Today, services like Zoom, Google Meet, Jitsi, and many WebRTC SaaS platforms rely on SFU for group calls because it:

✔ Offers the best balance between scalability and performance
✔ Allows custom layouts and controls
✔ Supports simulcast adaptation to network conditions
✔ Doesn’t overwhelm the server like classic MCU does ([Clan Meeting][2])

MCU is still used for special cases like webinar broadcasting or legacy device support, but SFU is the most widely deployed.
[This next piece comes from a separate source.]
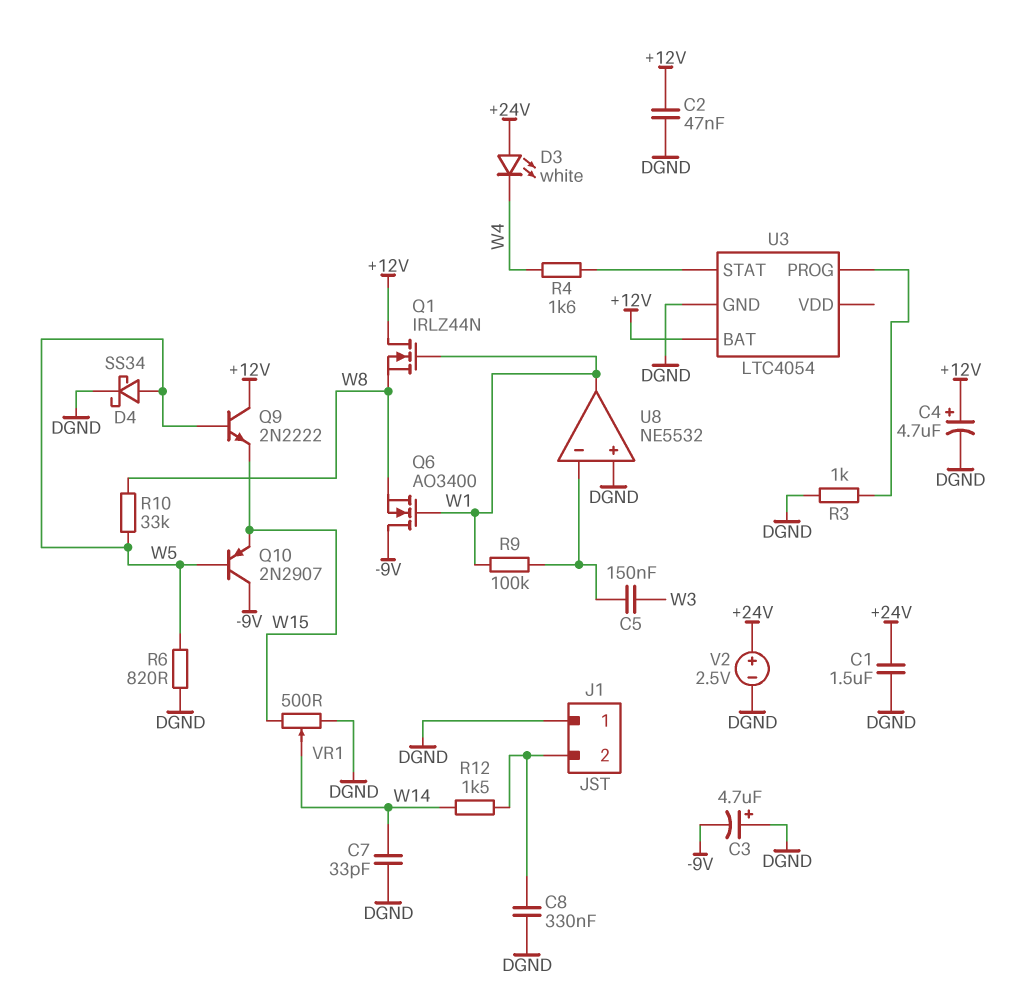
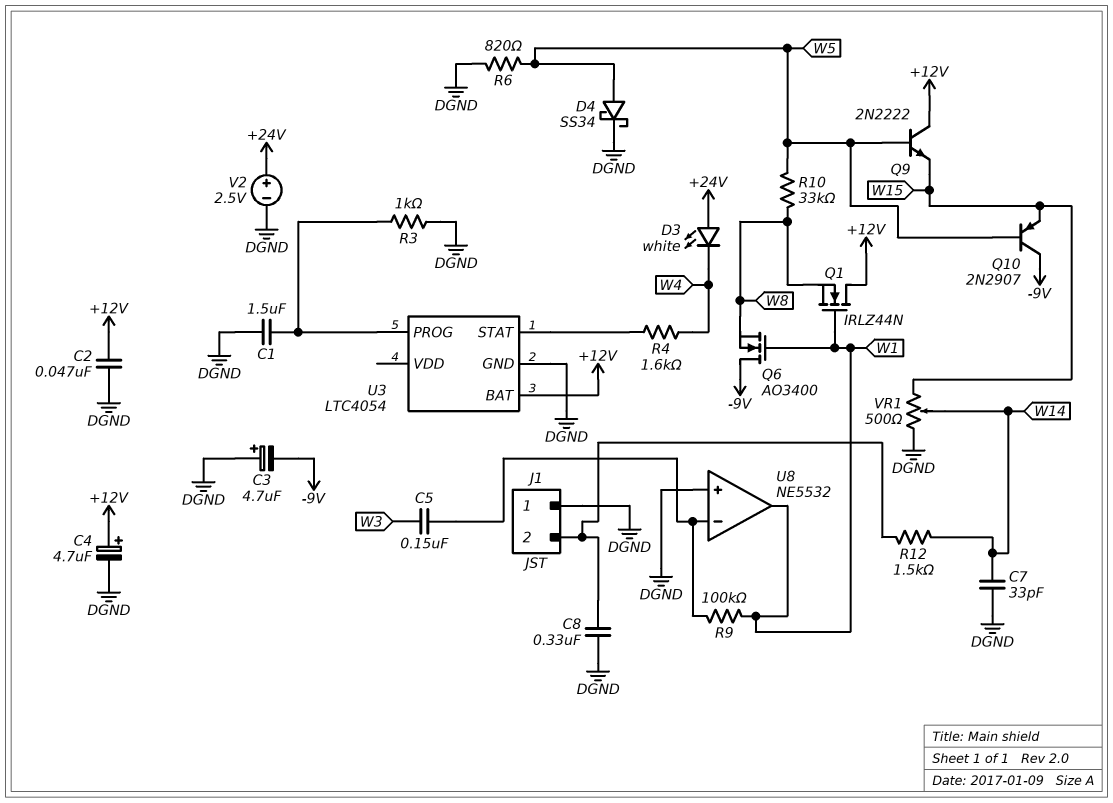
C1: 1.5uF (+24V, DGND) -> 1.5uF (DGND, U3/PROG)

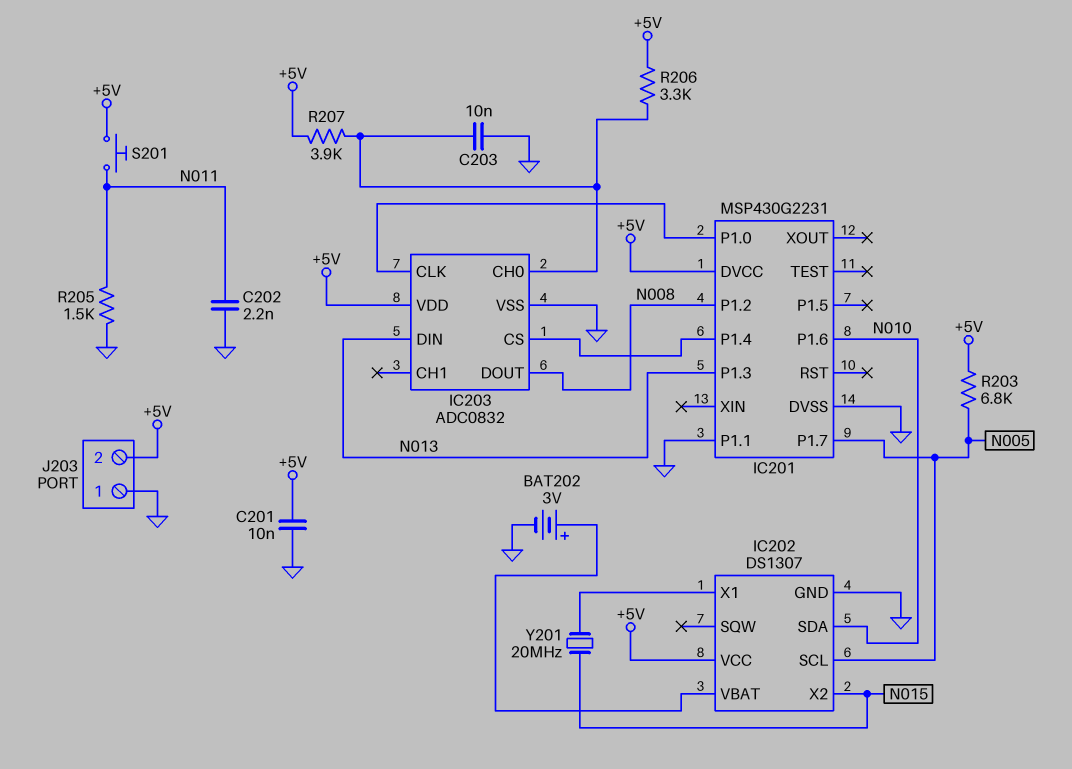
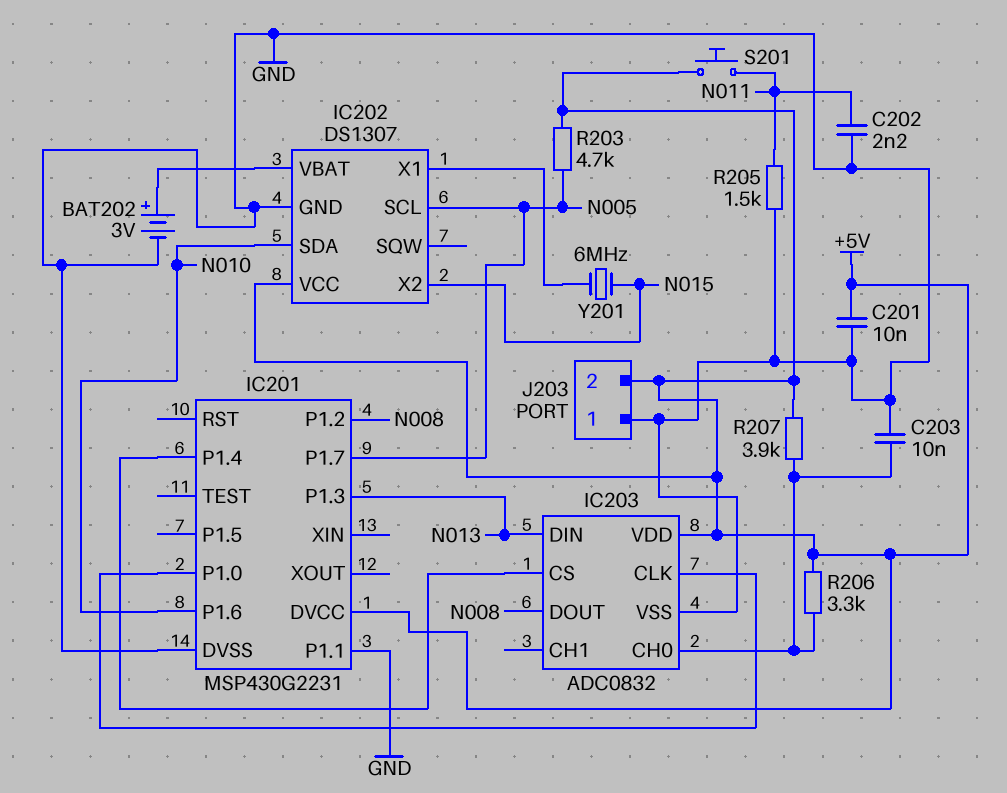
R203: 6.8k (+5V, N005) -> 4.7k (+5V, N005)
Y201: 20MHz (IC202/X1, N015) -> 6MHz (IC202/X1, N015)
6. Signaling, STUN & TURN — The Supporting Cast

Real world WebRTC calls don’t magically connect peers:

Signaling

WebRTC uses signaling servers (your app’s backend) to exchange metadata so peers can discover each other and initiate connections.

STUN

Helps discover each peer’s public IP address through NAT.

TURN

Acts as a relay when direct connection isn’t possible (e.g., firewalls).
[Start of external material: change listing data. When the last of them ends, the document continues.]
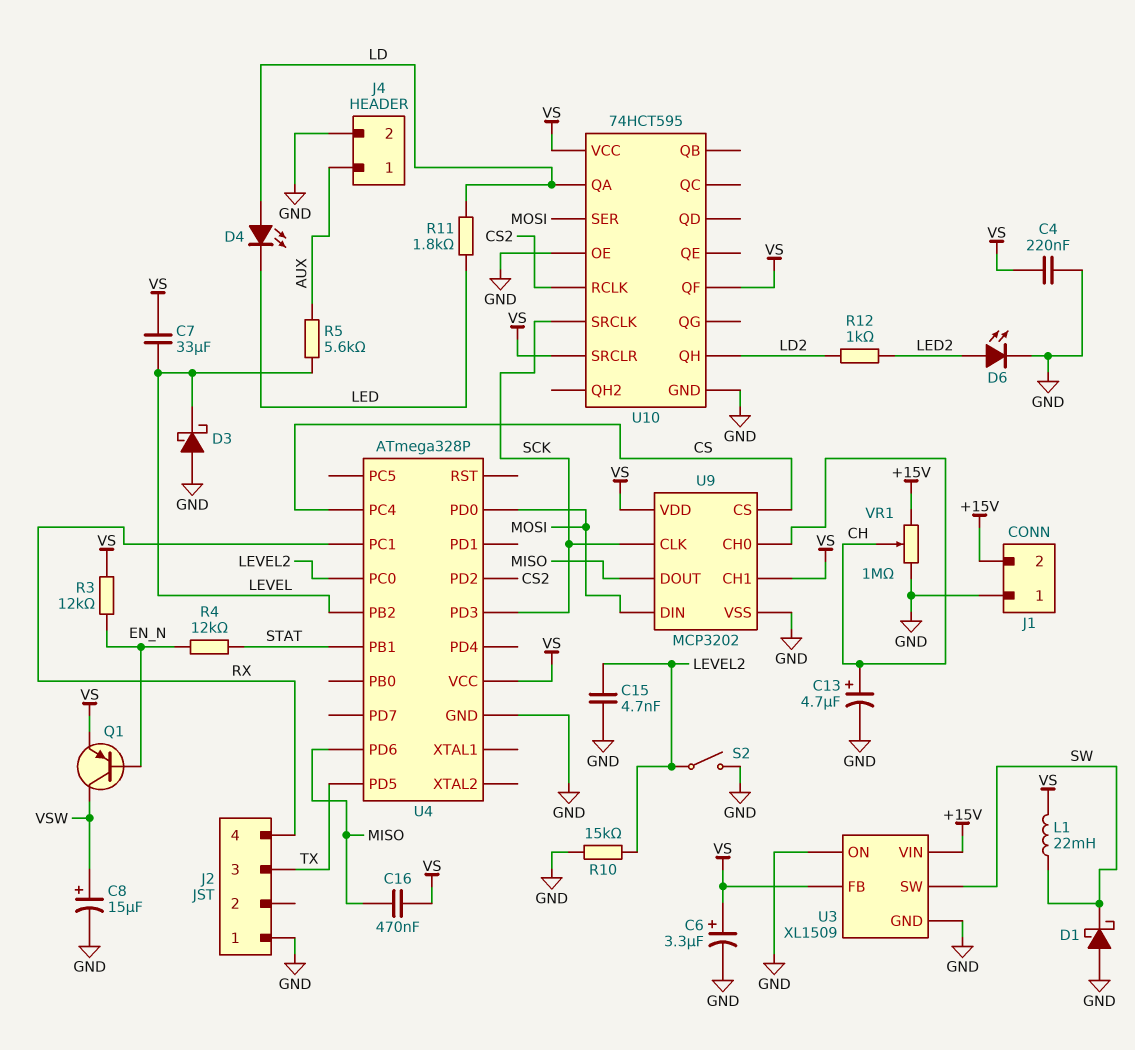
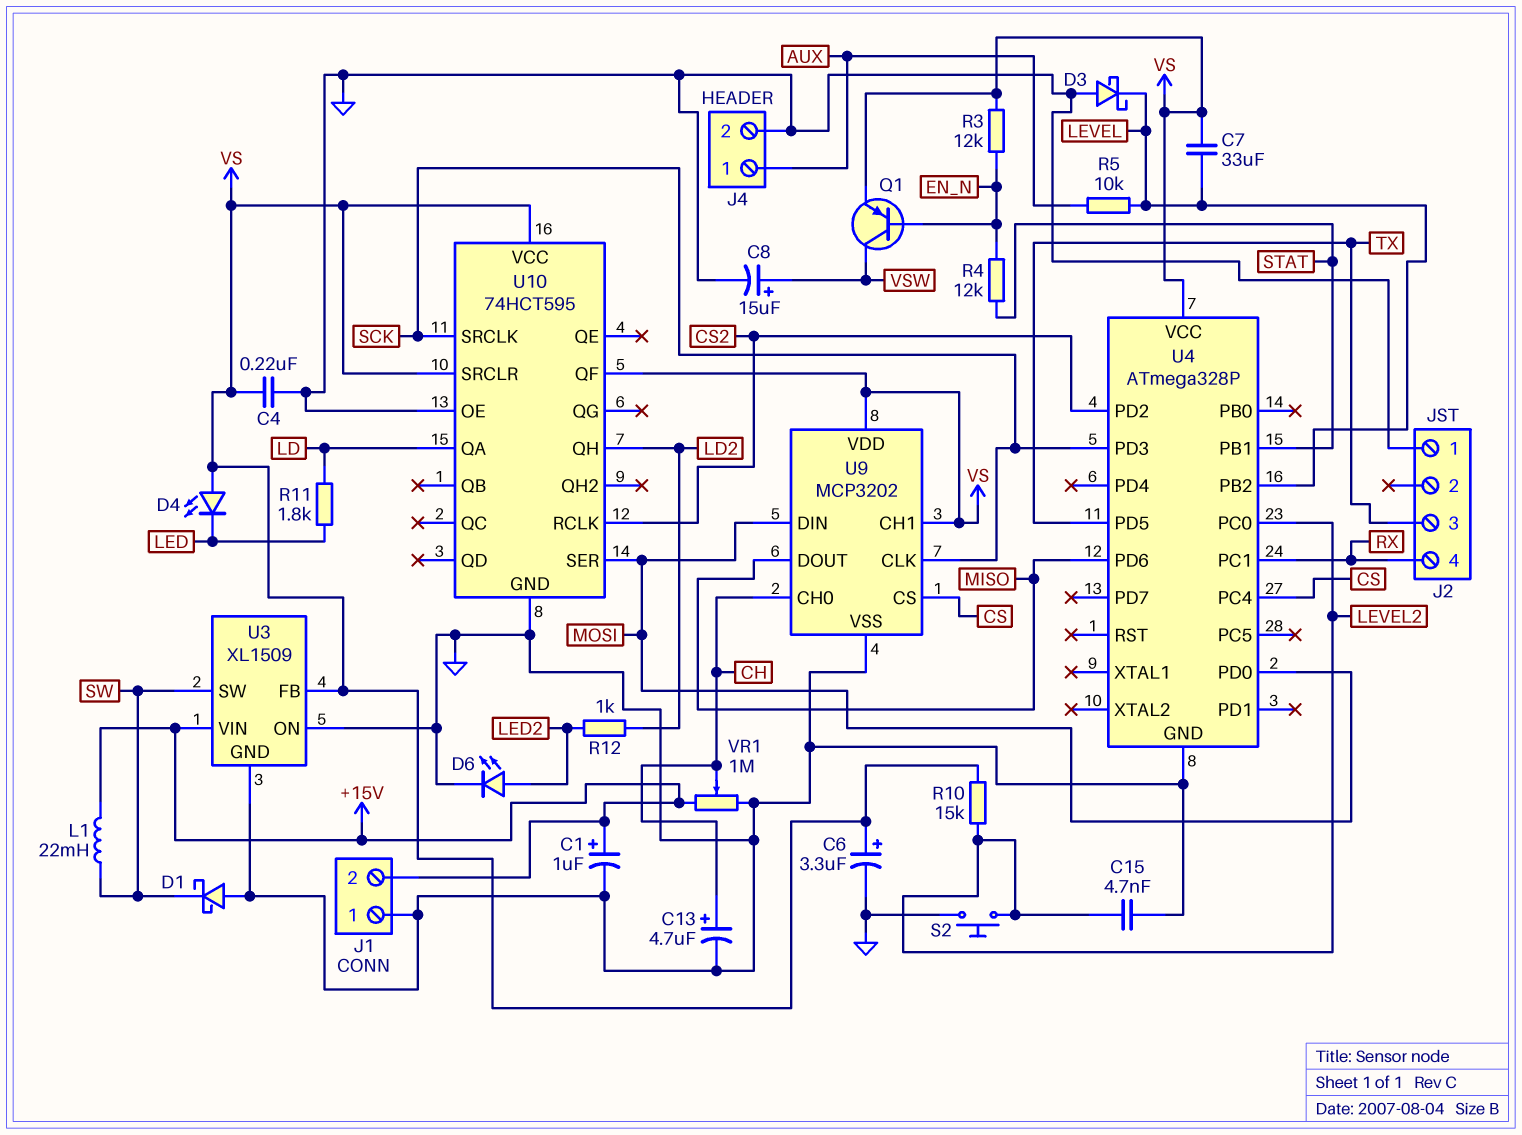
C1: none -> 1uF (plus +15V, minus GND)
C16: 470nF (MISO, VS) -> none
D4: LED (A LD, K LED) -> LED (A VS, K LED)
L1: 22mH (SW, VS) -> 22mH (+15V, SW)
R5: 5.6k (AUX, LEVEL) -> 10k (AUX, LEVEL)
R10: 15k (GND, LEVEL2) -> 15k (LEVEL2, VS)
S2: switch (GND, LEVEL2) -> button (GND, LEVEL2)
All of these help establish WebRTC connections before any media is sent.


7. Practical Examples to Visualize

🧑‍🤝‍🧑 1-to-1 Call

✔ Mesh / P2P
✔ Direct connection — minimal cost
✔ Best for simple calls

👩‍👩‍👦 Small Group (3–6 users)

✔ Mesh still kinda works
✔ But upload & CPU start suffering

🧑‍💻 Large Group (8–50+ users)

Best with SFU
✔ Each user uploads once, downloads only what they want
✔ Clients can choose video layout

📺 Webinar / Broadcast

MCU or Hybrid
✔ Mixed stream broadcast to many viewers


8. Summary — How WebRTC Makes Video Conferencing Work

  1. WebRTC enables real-time audio/video streaming in browsers and apps.
  2. For two peers, direct P2P works fine.
  3. As participants grow, P2P becomes inefficient (mesh).
  4. SFU solves this by forwarding streams through a central server with minimal processing.
  5. MCU mixes all media into one stream but at high server cost.
  6. Real apps often use hybrid models — e.g., P2P when only 2 users, SFU for groups, and even MCU for broadcasting large sessions.